I think spearmint is native to the UK. Also got rosemary, thyme, chives, sage. Plus a raised planter with a mix of opium poppies.

[–] mojofrododojo@lemmy.world 5 points 3 days ago* (last edited 3 days ago) (1 children)

rosemary

have a few new and a few mature rosemary bushes and wow, they flower and attract pollinators, they provide free rosemary for cooking and baking bread (HIGHLY RECOMMEND), they require very little love or attention and grow BIG if you let them.

+1 would plant again

[–] Korhaka@sopuli.xyz 1 points 2 days ago (1 children)

Mine haven't flowered that much yet, but perhaps stress from transplanting them could be involved and they are still growing larger.
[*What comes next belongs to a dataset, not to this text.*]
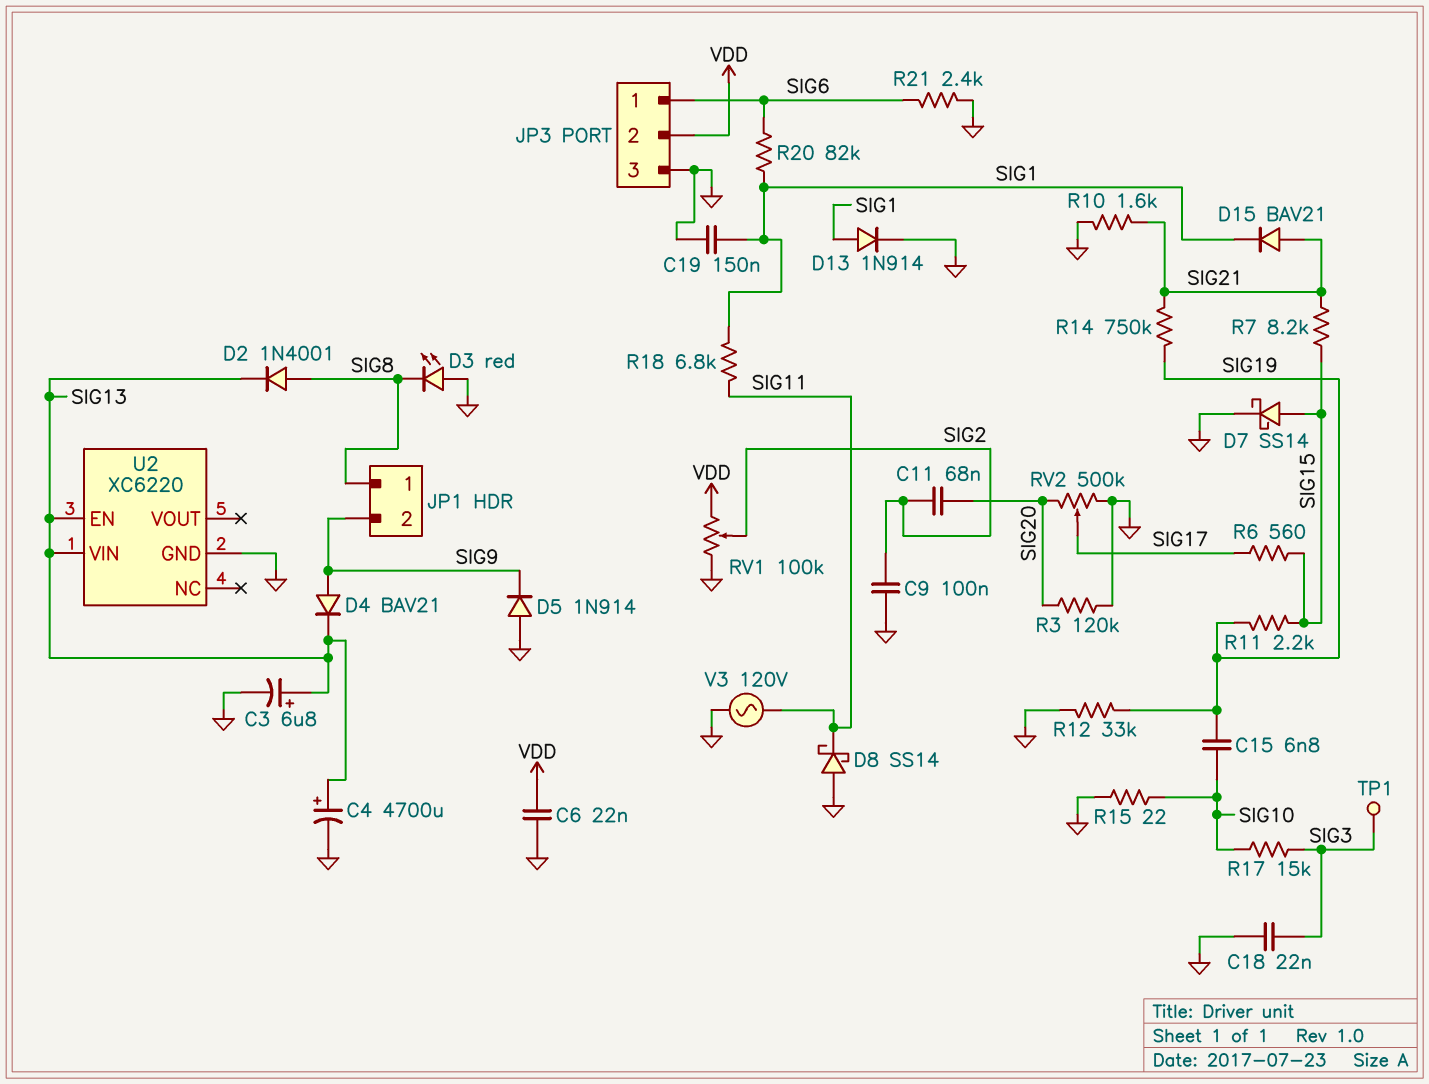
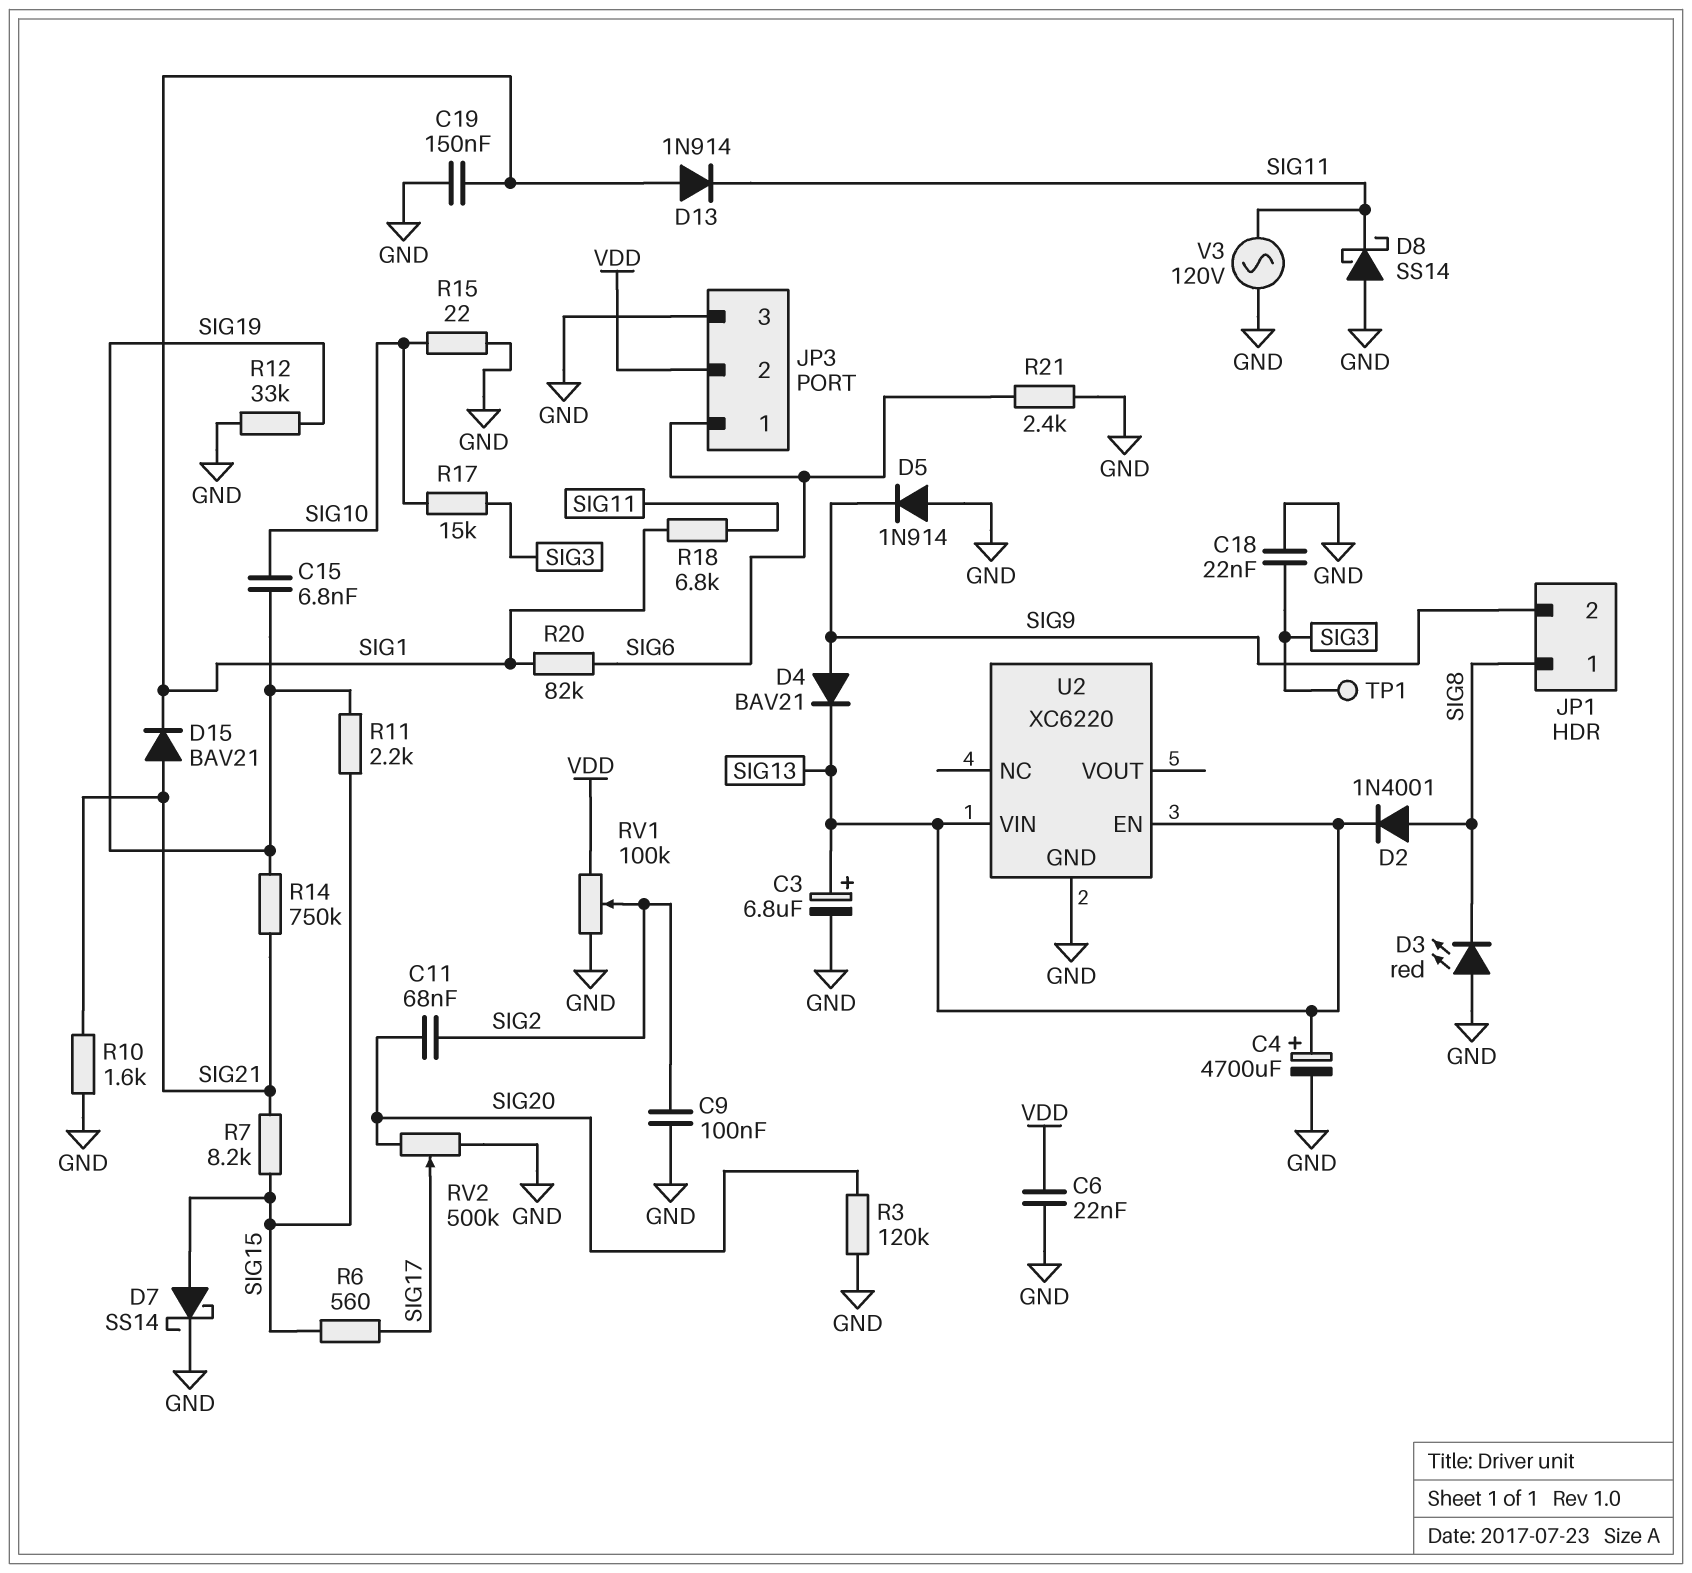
D13: diode 1N914 (A SIG1, K GND) -> diode 1N914 (A SIG1, K SIG11)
Would be nice to see them flower as I have seen others that look quite nice when they do.

Will look into the bread, got sourdough starter so may use that.

[–] mojofrododojo@lemmy.world 2 points 2 days ago

yuussss sourdough & rosemary work really well together.

the flowers are tiny but a beautiful blue-purple and get hella bee action.

[–] DonPiano@feddit.org 2 points 3 days ago (1 children)
[–] MintyAnt@lemmy.world -1 points 2 days ago

Native means native to your area, so "mint" is a really broad plant. Whatever you get from the garden store is probably originally from Europe. But if you were like in New England and found Mountain Mint, then it's probably native. So it depends - and only the actually native one is good for the environment.